与其让形势失去控制,咱们还不如选择契丹人。契丹人自唐朝起就与中原渊源很深,我们了解你们,你们也了解我们;至少契丹人更明智讲规矩一点。否则,咱俩如何能坐在这里好言好语地商量事儿?”
杨衮不禁微微点头:“卢辅政这番大事见解,倒是挺有道理。”
卢多逊沉声道:“只要辽国朝廷能真正调整姿态,咱们就可以努力结束这种毫无益处的流血灾难;两国坐下来一起定一些规矩。辽国应该把力量放在稳固内部各族上,若有必要,大许还能提供一些帮助。这样不是挺好么?

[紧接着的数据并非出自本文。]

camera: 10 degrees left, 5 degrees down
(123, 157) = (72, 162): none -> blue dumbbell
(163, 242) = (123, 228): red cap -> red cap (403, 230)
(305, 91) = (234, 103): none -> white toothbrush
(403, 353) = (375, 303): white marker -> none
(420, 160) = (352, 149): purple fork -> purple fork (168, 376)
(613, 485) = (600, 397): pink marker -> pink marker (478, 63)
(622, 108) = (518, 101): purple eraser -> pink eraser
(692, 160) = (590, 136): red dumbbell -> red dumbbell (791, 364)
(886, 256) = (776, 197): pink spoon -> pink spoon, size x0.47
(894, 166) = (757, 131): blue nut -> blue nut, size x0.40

而杨将军这样明事理有才能的人,官家是非常欣赏的……为何辽国位高权重者,不应该是杨将军这样的良将?”
杨衮冷冷道:“你是要威胁我,逼迫我出卖萧公,出卖大辽将士?”
“唉!杨将军呐,人在高位哪能啥事都做得光彩?”卢多逊顿足道,“孰轻孰重孰大孰小,你分不清楚么……杨将军,欲图国家大略,哪能不流点血?”
杨衮呆呆地坐在那里,一时间心里实在理不清乱麻。但是有一件事他完全确认了:杨业起兵是一个阴谋!不然许国朝廷中枢的人怎么能悄无声息地出现在杨府,在这里巧舌如簧?
第八百七十六章天波府
八月二十六那一夜,卢多逊告诉杨衮一个歪理,出卖自己人反倒是为了国家好。歪理是不是有理,就看听得人愿不愿意信了。

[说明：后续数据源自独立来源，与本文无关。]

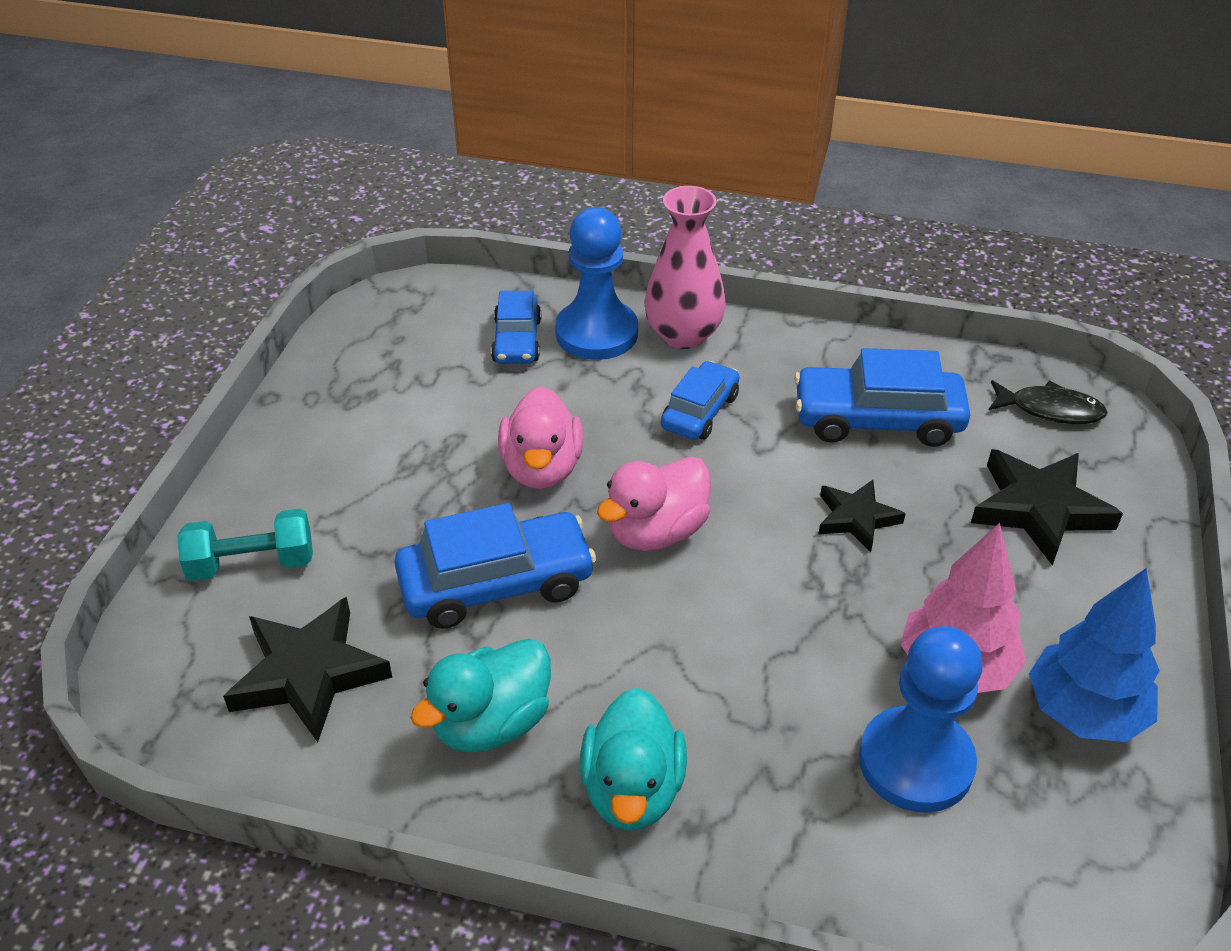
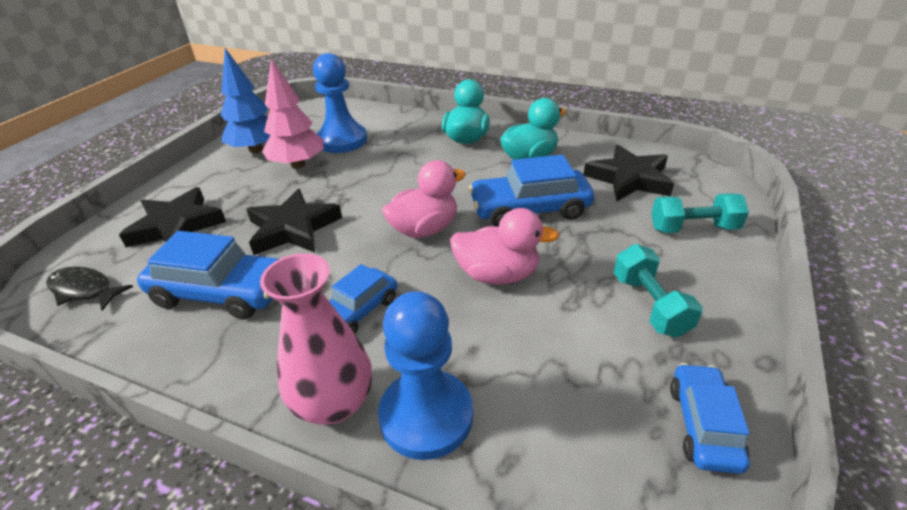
camera: 170 degrees left, 5 degrees down
(362, 445) = (650, 305): none -> turquoise dumbbell
(517, 341) = (516, 414): blue car -> blue car (703, 425)
(542, 468) = (497, 275): pink duck -> pink duck turned 90 degrees clockwise
(856, 518) = (293, 228): black star -> black star, size x1.63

卢多逊还说双方都有共同的期望,想要萧思温倒台!萧思温只要还在,就不知哪天会清算杨衮……杨衮不得不承认,这是实话。
“杨将军慎重思量权衡。”卢多逊站了起来,“若杨将军这回帮咱们一把,大许朝廷会暂且让你消失一段时间。萧思温迟早要完,这只是个开始。